Wenn Du jeden Tag eine Vollsicherung faehrst hast Du wohl nicht so die riesen Bestaende zu sichern, was?
Wir fahren hier nur Samstag nachts die Vollsicherung, ansonsten jede Nacht ein inkrementelles Backup.
Aber wir nutzen dazu (leider) kein Linux, sondern Veritas BackupExec unter Win2K.

Hab selbst auch nie viel mit Tapes unter Linux probiert. Ich hab ein Uralt-Tape-Laufwerk back in germany, aber hab es damals (unter Kernel 2.2) nie zum Laufen bekommen und seitdem auch nicht mehr probiert.

Wie gesagt, es waere sinnvoll zu wissen wie Sesam den Zugriff realisiert.
Gibt es ein Device in /dev fuer Dein Tape-Drive? /dev/tape waere da naheliegend.
Vielleicht einfach mal raw ausgeben mittels cat und schauen ob ueberhaupt was kommt und wenn ja was.


----------



## Timo Rickert (1. November 2005)

Das Programm greift auf /dev/nst0 zu.

 Mann muss sich doch irgendwie anzeigen lassen können, was auf einem Band gespeichert ist, oder nicht ?
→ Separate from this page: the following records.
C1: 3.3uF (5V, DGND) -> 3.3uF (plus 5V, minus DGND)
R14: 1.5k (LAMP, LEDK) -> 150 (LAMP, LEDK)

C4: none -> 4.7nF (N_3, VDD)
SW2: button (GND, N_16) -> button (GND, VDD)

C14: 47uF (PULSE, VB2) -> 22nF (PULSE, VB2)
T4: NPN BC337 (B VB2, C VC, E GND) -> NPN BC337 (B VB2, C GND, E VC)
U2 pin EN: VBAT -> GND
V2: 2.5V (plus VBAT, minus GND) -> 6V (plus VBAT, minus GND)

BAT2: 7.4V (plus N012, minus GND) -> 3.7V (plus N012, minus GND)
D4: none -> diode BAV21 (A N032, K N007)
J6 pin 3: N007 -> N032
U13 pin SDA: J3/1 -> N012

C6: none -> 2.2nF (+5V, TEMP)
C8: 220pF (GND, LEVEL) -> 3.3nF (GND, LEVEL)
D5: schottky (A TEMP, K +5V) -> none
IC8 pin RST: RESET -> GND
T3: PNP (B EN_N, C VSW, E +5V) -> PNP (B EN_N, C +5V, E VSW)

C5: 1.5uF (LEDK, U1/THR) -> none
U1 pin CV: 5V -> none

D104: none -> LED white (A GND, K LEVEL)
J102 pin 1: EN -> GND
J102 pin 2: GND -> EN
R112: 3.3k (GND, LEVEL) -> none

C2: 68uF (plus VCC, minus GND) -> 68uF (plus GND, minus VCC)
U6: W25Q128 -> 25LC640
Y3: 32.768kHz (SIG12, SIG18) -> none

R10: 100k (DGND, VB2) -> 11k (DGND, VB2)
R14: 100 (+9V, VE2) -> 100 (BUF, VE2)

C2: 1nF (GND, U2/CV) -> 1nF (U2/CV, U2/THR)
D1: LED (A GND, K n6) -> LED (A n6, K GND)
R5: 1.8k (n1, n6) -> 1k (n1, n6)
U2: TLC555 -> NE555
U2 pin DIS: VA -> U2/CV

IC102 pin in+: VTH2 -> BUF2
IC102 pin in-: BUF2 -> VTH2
  Kennst du denn ein gutes Linux Forum wo ich mal fragen könnte ?

  Gruß Timo


----------



## Dennis Wronka (1. November 2005)

Ich treib mich nur hier rum.
Hast Du mal probiert mit tar auf das Device zuzugreifen?
Vielleicht so:

```
tar -tf /dev/nst0
```


----------



## canuzzi (1. November 2005)

Mit tar kannst du das machen. Eventuell musst du das Band vorher mit mt zurueckspulen.


----------